Wednesday, July 06, 2005

Junker Socialism

 
In September of 2003 President Bush said, “We have a responsibility that when somebody hurts, government has got to move.”

Why??

Government must intervene in the lives of private citizens in order to ensure their wellbeing: President Bush’s sentiment is a commonplace one, and is notable only for being uttered by a conservative Republican president. Why is this concept unexceptional?

The virus of socialism has infected Western thought for at least a century and a half. The ideas of Marx and Engels, of the anarchists, communists, and social revolutionaries, have floated though our cultural air for so long that we hardly even notice them. But the left-wing revolutionaries were not the ones who ushered in the welfare state; that job was left to a reactionary Prussian aristocrat who believed in the divine right of kings.

Prince Otto von BismarckPrince Otto von Bismarck was the greatest political genius of modern times. As Minister-President and Foreign Minister of Prussia in the 1860s, he successfully steered Prussia through two major wars, enlarging its power and humbling its Austrian and French rivals. When he engineered the unification of Germany and created the German Empire in 1871, he became its first Chancellor under Kaiser Wilhelm I. Facing a collection of fractious and hitherto independent principalities, he managed to consolidate and strengthen the new empire. By the time he was forced into retirement by Kaiser Wilhelm II in 1890, he had wielded political power for thirty years and experienced unparalleled success, transforming Germany from a semi-feudal federation of states into one of the world’s pre-eminent cultural, political, and military powers.

One of the reasons for Bismarck’s success was a shrewd understanding of the socialist movement. As an aristocratic Junker landowner, his natural tendency was to suppress the socialist nuisance — which he did, banning socialist organizations and arresting their leaders all through the 1870s — but he realized the appeal of the socialist ideas, and co-opted them with his own programs.

The Revolutions of 1848 had concentrated the minds of the European elites. Liberalism as a revolutionary force gradually gave way to socialism, and the Paris Commune in 1871 was a wake-up call for the hereditary aristocracy and governing classes all across the continent.

In the 1880s Bismarck responded by instituting mandatory health insurance for workers, followed by accident insurance, old-age pensions, and disability insurance. His early version of the welfare state was modest by today’s standards, taking at most 6% of a worker’s wages. But it was enough to sap the power of the socialist impulse in Germany until after the Great War.

In the early 20th century the other European powers looked to Germany as a model, and gradually adopted variations of the same ideas. As Communism emerged as the dominant rival ideology to democratic capitalism, the West was compelled by political necessity to expand the welfare state. Communism is dead and gone, but the ideas of socialism remain, and the welfare state continues to expand.

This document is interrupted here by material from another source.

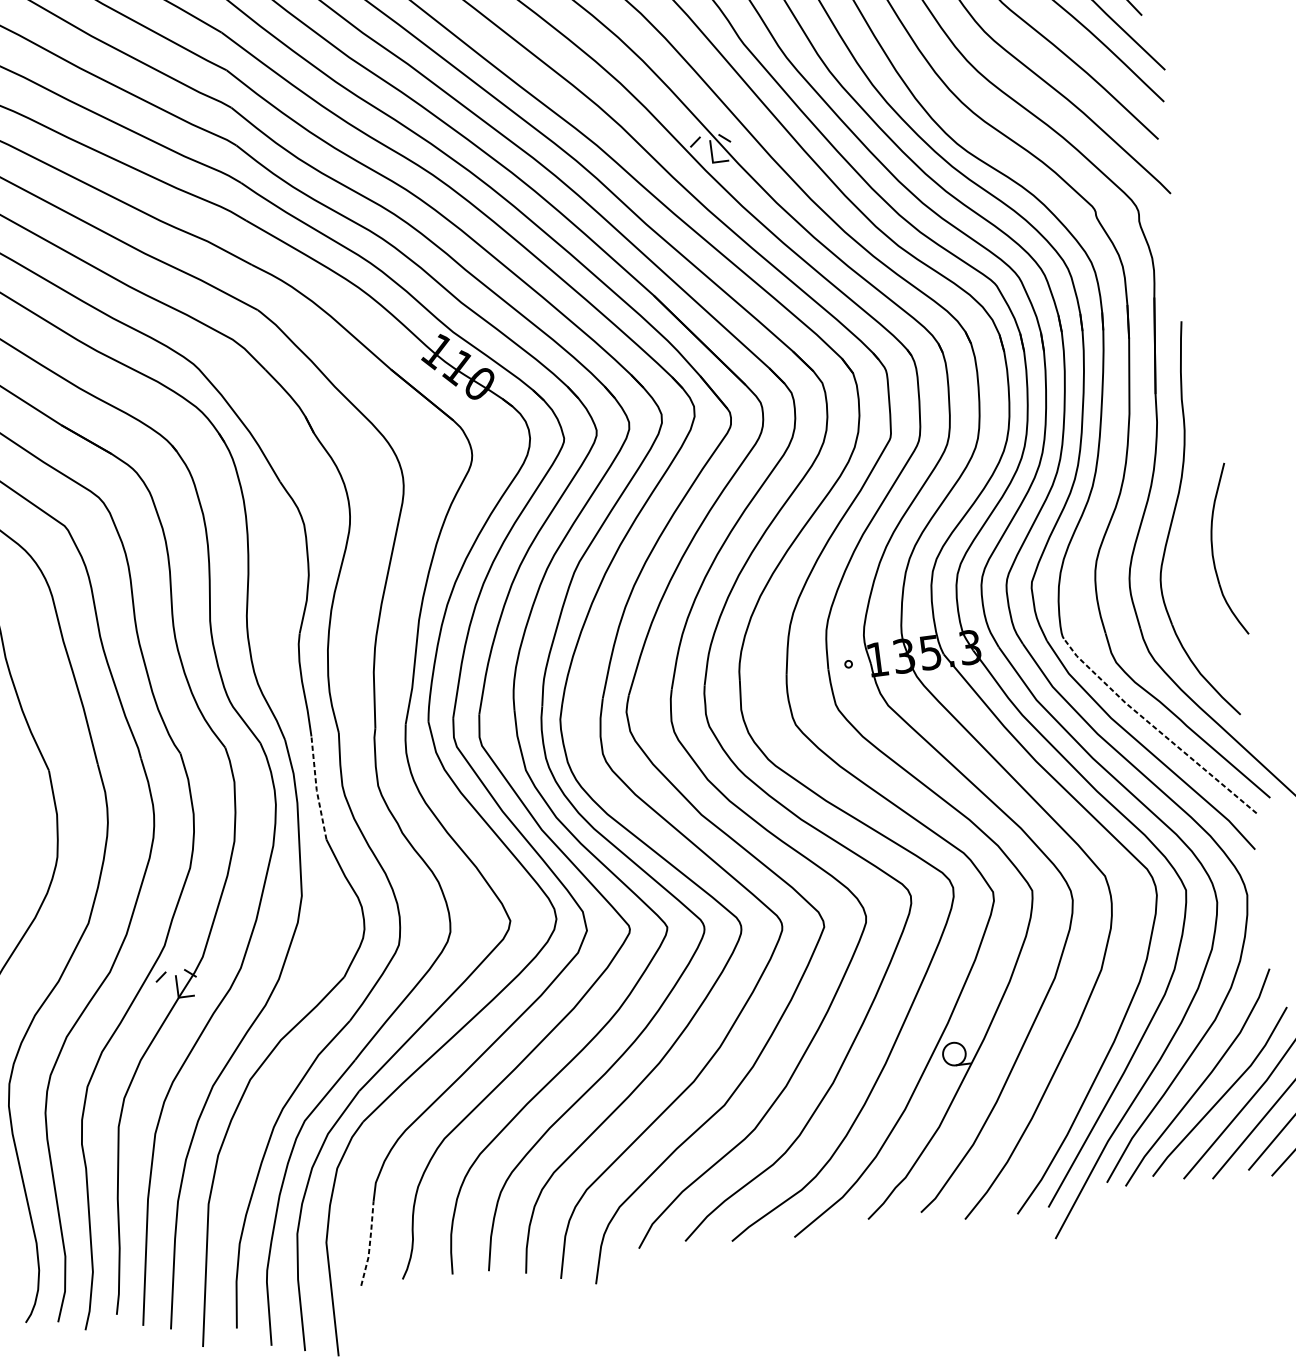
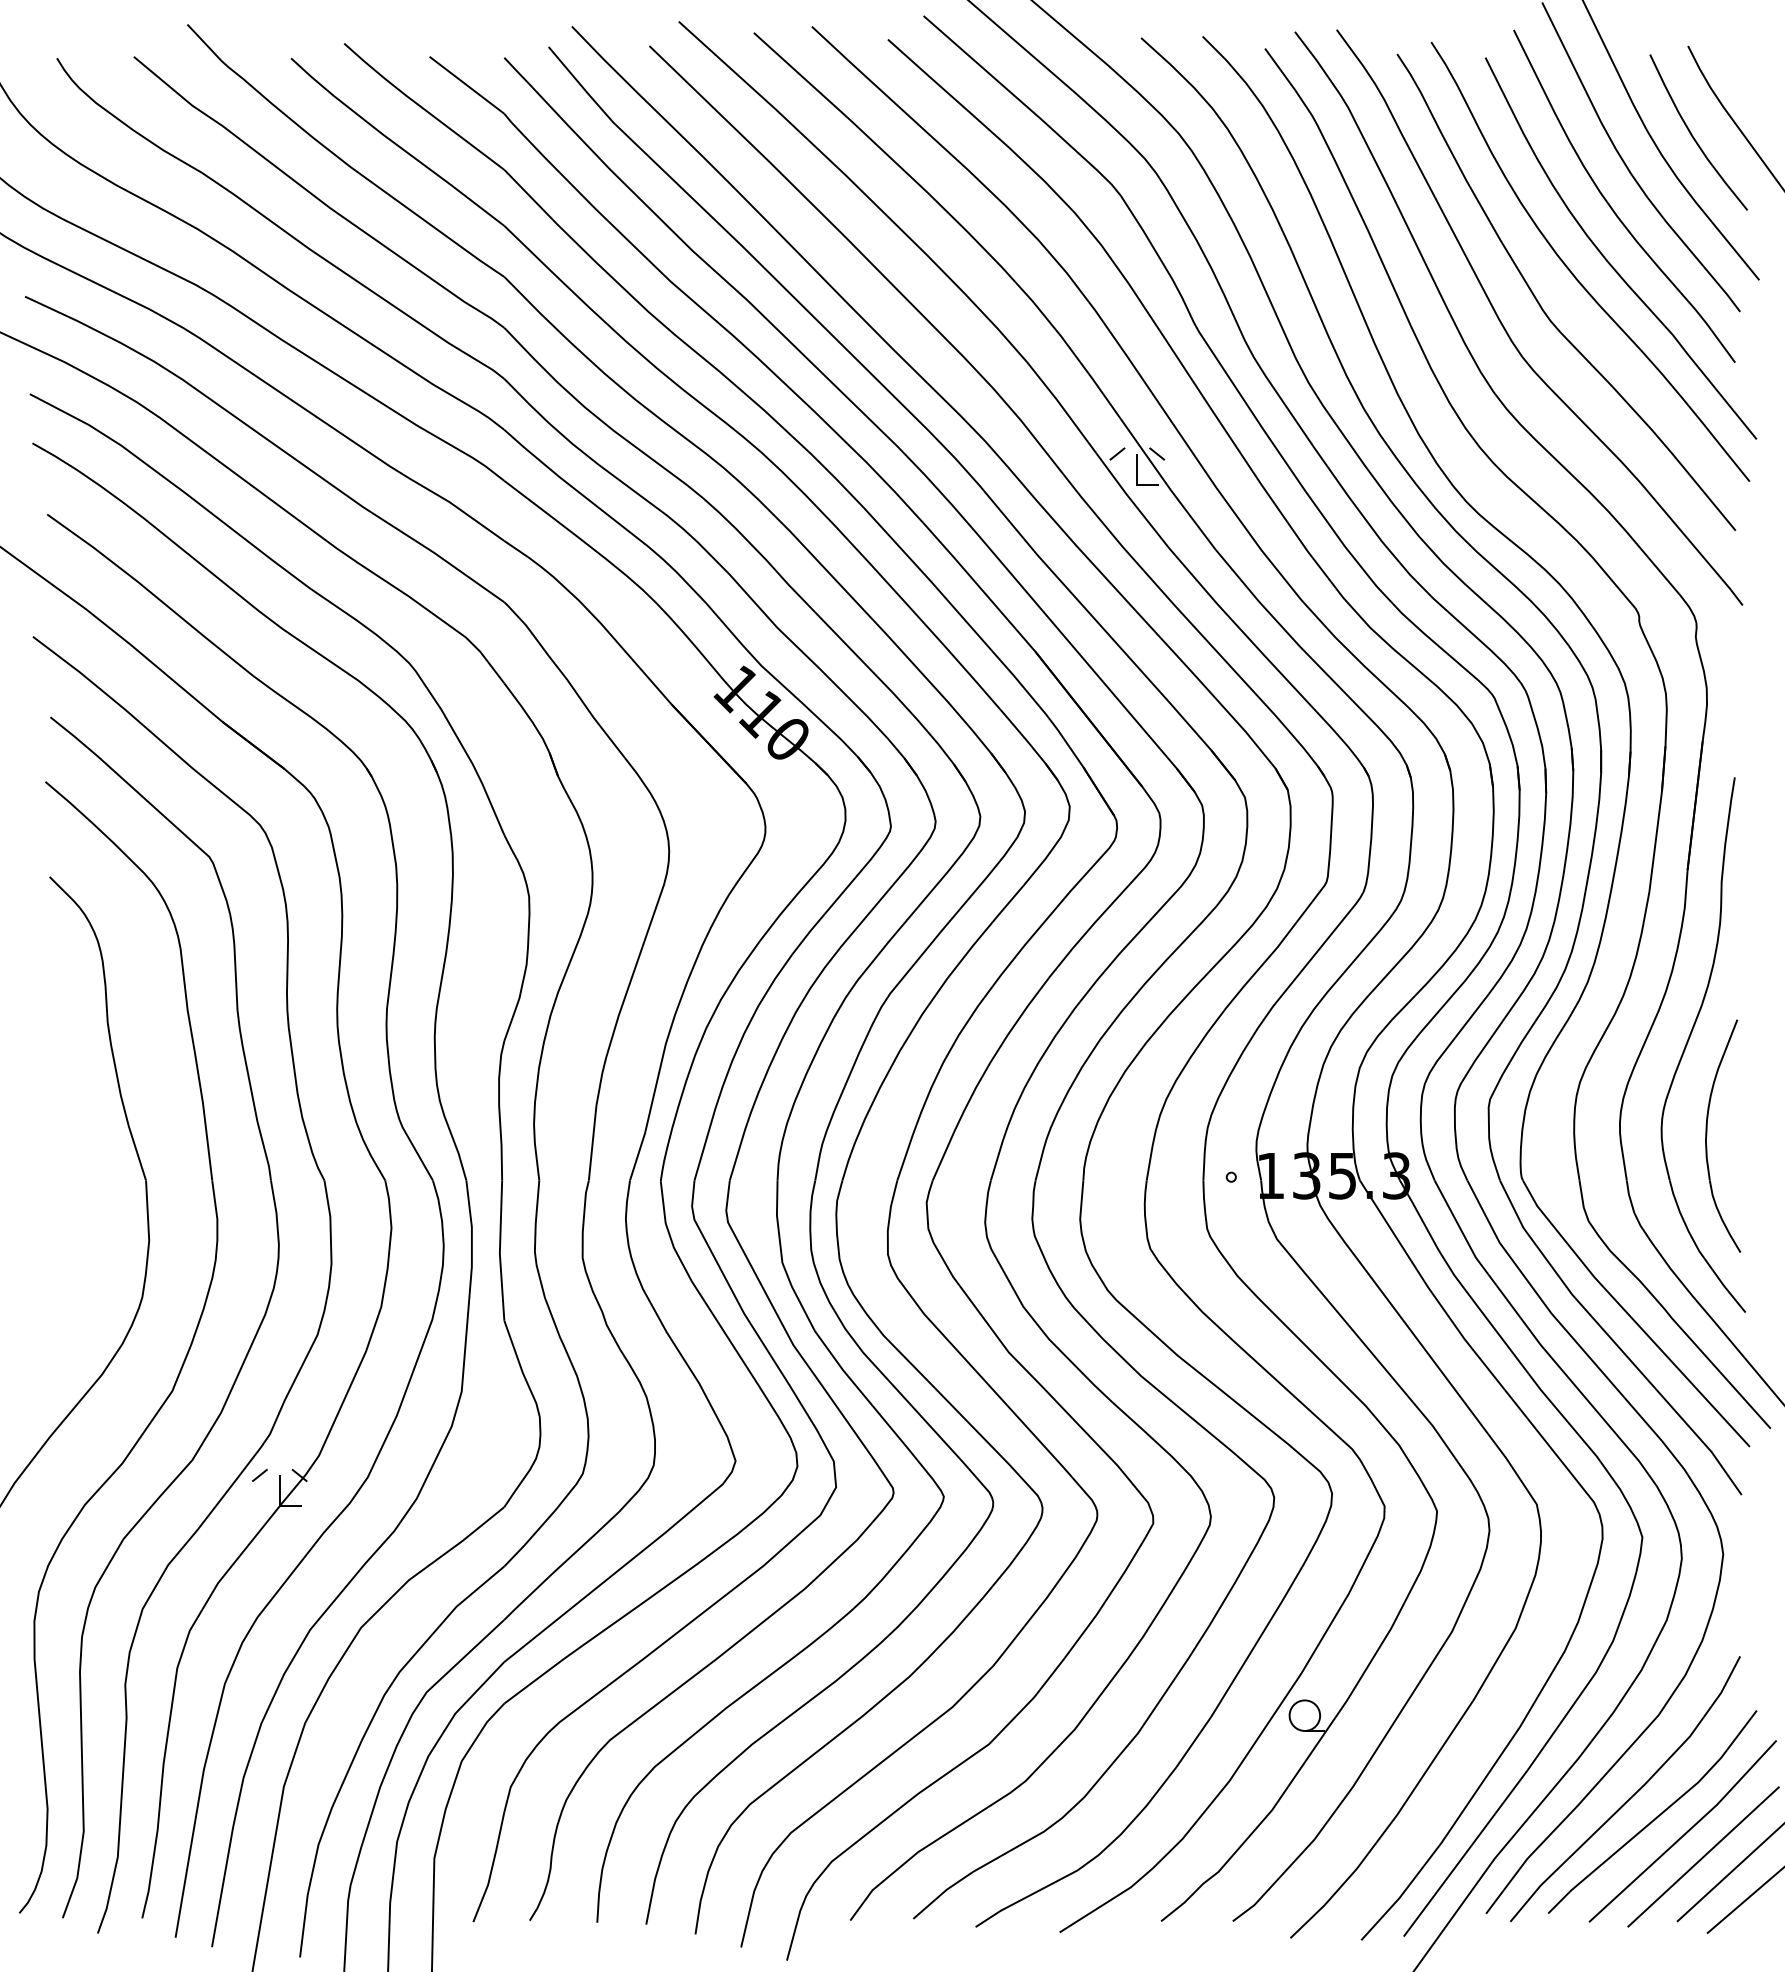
part: (1213, 551) -> (1707, 1135), moved
line: (1156, 728) -> (1630, 1316), dashed -> solid
line: (316, 788) -> (499, 1250), dashed -> solid
line: (370, 1243) -> (492, 1867), dashed -> solid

As long as it is grafted to a strong and expanding capitalist economy, it poses no problem. However, when the demands of an ever-increasing welfare state exceed the productive capacity necessary to meet them, an unavoidable crisis ensues. Given the demographic crisis in the West, existing trends cannot be maintained much longer. As Anthony Mueller points out in "Bye-bye Bismarck",
    With the promotion of “social progress”, the modern welfare state has dissolved all limits to government. Together with the traditional goals of protection and social justice, the extension to social progress has opened the way to all kinds of absurdities, abuses and interventions.
With social policy becoming ever more comprehensive, it has turned into a severe and suffocating burden for the economy. The boon — however great or small it may have been in its early stages for a specific group — has turned into a massive plague. Now, the dismantling of the welfare state emerges as the major policy challenge of the 21st century.
Bismarck would be dismayed by his legacy.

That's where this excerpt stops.